Since 2014, this continuing interview series has sought to understand how innovation happens in healthcare. Nine of the greatest minds in healthcare share their insights about data standards and integration principles in the complete 2016 annual report. These six ideas are a summation of the thoughts in the report.
Six Big Ideas
1. Innovation is a global endeavor.
“If you talk only to yourself, you stay the way you are… If you talk only to others in healthcare, you move with the pack… It’s only if you talk outside of your domain that you can leap boundaries.” — Mark Smith, MD
One truth about new ideas is they are typically the combination of existing ideas. Therefore the greatest innovations are spurred by bumping together diverse thinkers with diverse backgrounds. The more this happens, the higher probability true innovation will occur. The takeaway: global minds, often outside of healthcare, are some of the best sources of healthcare innovation at the national level.
2. Part of the challenge of technology adoption is due to the difficulty in understanding and absorbing the technology.
“When I talk to implementors in the FHIR community about this, there’s this thing that goes around about RESTful APIs — the 5-5-5 rule — 5 seconds to find the API, 5 minutes to understand what it was doing and 5 hours to have something working. But to that I add, 5 years to begin to understand healthcare.” — Grahame Grieve
Whether it’s the native complexity of the standard or the poor documentation that is behind the times, traditional data standards have not been inviting to energetic entrepreneurial problem solvers. The barrier to adoption is a subtle yet underrated consideration when wondering why interoperability isn’t better than its current state.

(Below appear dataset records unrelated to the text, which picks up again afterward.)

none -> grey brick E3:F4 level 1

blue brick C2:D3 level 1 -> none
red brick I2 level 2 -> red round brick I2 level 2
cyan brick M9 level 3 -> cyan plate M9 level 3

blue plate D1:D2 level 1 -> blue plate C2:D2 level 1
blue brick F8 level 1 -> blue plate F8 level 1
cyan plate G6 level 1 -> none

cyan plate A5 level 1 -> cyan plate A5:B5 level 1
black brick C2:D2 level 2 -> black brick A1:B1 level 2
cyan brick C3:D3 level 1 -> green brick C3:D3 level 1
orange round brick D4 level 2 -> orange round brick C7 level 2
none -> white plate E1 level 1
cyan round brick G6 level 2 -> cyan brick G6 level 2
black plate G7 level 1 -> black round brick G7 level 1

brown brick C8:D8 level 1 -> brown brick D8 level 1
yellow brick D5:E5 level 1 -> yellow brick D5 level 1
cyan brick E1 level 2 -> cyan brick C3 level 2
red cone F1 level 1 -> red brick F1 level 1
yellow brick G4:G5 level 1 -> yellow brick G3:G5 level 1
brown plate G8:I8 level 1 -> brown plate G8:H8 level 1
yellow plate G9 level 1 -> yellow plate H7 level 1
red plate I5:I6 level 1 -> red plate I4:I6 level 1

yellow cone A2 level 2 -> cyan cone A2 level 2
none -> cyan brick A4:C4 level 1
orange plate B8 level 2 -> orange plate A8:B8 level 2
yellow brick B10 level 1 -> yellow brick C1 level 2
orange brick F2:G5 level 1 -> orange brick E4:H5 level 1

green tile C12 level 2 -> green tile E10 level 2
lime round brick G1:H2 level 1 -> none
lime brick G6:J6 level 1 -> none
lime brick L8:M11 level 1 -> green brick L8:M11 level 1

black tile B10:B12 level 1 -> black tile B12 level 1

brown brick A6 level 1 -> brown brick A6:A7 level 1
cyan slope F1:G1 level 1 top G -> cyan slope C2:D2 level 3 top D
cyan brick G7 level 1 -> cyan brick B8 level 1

The good news: FHIR tries to tackle this problem head on.
3. The pace of FHIR adoption has been insanely fast (by healthcare standards).
”[FHIR has] reached a point of adoption where there is enough critical mass to ensure that its APIs can be the standard and the usefulness of the platform can be assured.” -Charles Jaffe, MD, PhD
Healthcare is rightfully skeptical of the hot newness. For decades it has been told what new technology or process will save the day. While FHIR doesn’t solve all the problems, there is an industry view that FHIR truly is a breakthrough moment on interoperability. The data behind the swelling sentiment is the rate of adoption across sub-domains, across vendors, and across use cases, as well as being embraced by the government.
4. More data is not necessarily the answer to innovation because it’s often useless data.
“Doctors are rightfully skeptical in getting all your Fitbit or whatnot data because it doesn’t fit the way we generally use data.” -Ida Sim, MD, PhD
The unacceptable state of interoperability is often viewed as the biggest blocker to innovation. Exchanging data really is the key to the next healthcare transformation. Yet the other side of the coin—the deluge of data that is exchanged but is actually relatively useless—can be just as much of a depressant on innovation.
5. The EHR must be a partner to the rest of healthcare.
“The government has spent somewhere between twenty to thirty billion dollars on EMR deployment and there is a little bit of embarrassment and concern why these things aren’t interoperable.” -Dr. Mark Braunstein
Shared incentives have not always been present for EHR vendors. While they have been the core driver in the most important transformation so far—the digitization of health data—they have not behaved in a way that contributes to increased interoperability and true innovation. In their defense, it’s not necessarily their fault: the economic incentives have not been present, and Meaningful Use didn’t enforce it. But that does not excuse the growing sentiment that EHR vendors must embrace being at the forefront of the next wave of transformation.
6. Healthcare’s situations are unique.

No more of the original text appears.